La plateforme pétrolière, exploitée par le groupe britannique BP à 70 km des côtes, a coulé après une explosion et un incendie survenus deux jours plus tôt. Onze personnes sont portées disparues.

Au moins huit plaintes avaient été déposées vendredi devant des tribunaux des régions menacées, essentiellement par des professionnels de la mer qui accusent BP de «négligence».

BP «assume toute la responsabilité de la marée noire et la nettoiera», a indiqué vendredi une porte-parole du groupe, précisant que le Britannique paierait des dommages et intérêts.

Mais Janet Napolitano a appelé vendredi BP à en faire davantage, lors d'un déplacement sur place. La Maison Blanche a fait savoir que M. Obama lui-même n'excluait pas de se rendre dans les régions menacées.

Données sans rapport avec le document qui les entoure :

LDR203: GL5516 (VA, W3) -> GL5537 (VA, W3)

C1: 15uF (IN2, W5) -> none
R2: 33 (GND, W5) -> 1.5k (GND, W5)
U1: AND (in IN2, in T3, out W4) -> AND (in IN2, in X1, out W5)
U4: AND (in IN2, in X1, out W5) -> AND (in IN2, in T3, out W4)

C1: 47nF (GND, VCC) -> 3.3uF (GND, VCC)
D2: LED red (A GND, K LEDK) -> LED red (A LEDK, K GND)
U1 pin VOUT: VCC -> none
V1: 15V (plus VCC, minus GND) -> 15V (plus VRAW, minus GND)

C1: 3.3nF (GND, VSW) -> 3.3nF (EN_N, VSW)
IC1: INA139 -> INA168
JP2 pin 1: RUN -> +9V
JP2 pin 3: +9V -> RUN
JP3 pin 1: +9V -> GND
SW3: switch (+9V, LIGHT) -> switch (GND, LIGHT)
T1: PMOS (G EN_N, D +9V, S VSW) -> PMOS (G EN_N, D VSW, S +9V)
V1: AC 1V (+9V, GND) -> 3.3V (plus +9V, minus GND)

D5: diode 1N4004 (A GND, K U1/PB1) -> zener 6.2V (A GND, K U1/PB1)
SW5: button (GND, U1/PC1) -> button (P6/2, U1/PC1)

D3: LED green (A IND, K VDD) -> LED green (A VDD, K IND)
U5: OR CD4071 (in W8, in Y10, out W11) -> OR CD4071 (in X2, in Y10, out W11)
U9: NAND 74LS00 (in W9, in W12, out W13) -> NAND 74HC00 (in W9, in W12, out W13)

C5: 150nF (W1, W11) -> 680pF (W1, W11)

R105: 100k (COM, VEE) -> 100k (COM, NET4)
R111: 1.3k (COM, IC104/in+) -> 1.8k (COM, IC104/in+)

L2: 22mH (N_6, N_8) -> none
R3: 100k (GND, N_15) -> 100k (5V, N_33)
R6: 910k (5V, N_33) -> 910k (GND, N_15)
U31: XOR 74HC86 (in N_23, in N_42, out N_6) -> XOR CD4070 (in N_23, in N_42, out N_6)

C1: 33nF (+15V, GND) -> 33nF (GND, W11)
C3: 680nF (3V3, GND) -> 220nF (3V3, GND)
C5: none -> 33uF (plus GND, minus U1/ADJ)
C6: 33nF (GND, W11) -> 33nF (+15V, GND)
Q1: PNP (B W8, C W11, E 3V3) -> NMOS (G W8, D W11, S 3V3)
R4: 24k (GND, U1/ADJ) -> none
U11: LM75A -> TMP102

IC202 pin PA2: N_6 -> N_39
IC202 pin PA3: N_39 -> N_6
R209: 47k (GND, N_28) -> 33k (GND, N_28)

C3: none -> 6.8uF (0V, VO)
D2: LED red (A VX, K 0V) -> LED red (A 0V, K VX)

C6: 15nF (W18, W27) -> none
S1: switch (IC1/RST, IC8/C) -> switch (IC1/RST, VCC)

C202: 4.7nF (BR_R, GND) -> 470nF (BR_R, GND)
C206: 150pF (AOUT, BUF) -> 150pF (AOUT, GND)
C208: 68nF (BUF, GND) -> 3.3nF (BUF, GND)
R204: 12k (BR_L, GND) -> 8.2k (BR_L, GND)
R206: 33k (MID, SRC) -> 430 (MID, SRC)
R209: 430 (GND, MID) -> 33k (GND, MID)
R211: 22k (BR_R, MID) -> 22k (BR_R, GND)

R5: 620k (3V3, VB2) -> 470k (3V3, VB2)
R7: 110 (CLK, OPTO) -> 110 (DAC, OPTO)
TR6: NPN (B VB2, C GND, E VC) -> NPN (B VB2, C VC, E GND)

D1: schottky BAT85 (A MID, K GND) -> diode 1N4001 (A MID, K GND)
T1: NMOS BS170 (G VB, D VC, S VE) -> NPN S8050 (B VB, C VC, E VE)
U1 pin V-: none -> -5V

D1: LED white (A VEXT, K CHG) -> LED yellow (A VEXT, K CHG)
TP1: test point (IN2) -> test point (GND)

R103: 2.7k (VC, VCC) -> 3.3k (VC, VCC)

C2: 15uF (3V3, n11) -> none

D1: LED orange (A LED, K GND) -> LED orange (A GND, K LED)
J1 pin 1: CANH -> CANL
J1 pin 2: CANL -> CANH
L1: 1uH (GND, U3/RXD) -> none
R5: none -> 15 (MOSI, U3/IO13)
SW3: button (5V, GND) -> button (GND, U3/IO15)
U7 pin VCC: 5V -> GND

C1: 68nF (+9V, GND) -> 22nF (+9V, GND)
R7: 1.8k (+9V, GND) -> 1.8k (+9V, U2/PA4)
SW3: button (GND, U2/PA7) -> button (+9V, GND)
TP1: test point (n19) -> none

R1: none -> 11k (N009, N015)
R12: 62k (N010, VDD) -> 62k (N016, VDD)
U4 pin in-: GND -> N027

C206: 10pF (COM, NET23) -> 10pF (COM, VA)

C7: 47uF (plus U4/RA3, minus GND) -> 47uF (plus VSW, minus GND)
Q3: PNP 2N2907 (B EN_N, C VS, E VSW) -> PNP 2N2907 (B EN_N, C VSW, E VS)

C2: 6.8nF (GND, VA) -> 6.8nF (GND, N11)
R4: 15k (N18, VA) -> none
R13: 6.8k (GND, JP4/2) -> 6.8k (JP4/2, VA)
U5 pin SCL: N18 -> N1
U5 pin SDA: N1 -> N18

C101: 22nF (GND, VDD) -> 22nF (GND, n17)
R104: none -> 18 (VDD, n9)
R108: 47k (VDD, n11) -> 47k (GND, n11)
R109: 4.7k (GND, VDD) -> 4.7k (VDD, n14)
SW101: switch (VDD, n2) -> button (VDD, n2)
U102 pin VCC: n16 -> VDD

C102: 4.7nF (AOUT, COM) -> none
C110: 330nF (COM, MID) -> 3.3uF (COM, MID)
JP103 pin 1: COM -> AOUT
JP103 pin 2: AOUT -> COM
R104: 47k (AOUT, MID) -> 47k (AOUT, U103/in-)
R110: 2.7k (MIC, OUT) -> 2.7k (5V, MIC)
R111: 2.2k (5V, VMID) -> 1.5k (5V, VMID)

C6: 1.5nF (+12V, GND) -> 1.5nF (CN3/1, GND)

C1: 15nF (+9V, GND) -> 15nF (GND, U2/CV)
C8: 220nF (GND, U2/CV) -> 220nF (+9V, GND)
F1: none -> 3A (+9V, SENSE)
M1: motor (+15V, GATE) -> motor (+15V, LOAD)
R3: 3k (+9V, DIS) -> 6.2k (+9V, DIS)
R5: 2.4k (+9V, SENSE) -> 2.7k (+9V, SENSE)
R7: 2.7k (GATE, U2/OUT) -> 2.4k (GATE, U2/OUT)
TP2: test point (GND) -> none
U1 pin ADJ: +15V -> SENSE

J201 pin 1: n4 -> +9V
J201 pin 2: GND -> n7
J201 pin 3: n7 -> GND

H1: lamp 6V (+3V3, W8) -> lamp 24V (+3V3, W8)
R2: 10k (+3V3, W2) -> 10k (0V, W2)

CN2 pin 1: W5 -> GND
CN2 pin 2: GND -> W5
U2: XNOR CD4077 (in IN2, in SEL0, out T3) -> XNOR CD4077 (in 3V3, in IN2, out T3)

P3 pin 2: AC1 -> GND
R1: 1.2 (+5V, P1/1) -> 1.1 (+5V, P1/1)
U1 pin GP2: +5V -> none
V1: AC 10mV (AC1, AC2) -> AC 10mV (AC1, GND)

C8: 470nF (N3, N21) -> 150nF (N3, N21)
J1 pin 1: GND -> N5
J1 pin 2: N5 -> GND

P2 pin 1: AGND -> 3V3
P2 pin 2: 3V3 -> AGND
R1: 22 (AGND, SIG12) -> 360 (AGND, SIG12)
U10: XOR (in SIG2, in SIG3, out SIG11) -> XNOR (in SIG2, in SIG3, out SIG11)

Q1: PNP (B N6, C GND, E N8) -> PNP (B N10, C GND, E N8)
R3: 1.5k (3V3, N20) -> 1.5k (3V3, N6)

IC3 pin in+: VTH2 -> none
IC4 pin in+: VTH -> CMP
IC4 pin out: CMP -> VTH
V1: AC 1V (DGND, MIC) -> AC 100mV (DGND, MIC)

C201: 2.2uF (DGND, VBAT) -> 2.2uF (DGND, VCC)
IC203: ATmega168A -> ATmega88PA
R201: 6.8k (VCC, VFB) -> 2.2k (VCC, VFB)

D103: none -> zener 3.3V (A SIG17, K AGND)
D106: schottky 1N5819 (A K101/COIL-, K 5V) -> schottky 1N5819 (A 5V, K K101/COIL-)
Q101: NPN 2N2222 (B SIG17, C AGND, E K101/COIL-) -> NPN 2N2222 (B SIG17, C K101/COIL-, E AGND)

M. Obama a demandé à son administration de lui remettre dans les 30 jours un rapport d'enquête sur les circonstances de l'accident et les mesures éventuelles à prendre pour éviter qu'une telle catastrophe se reproduise et a rappelé que l'exploitation pétrolière devait se faire «de façon responsable».

Le président avait troublé les écologistes en annonçant en mars la fin d'un moratoire sur l'exploitation pétrolière en mer, dans l'espoir de rallier des soutiens à une loi de réduction des émissions de gaz à effet de serre.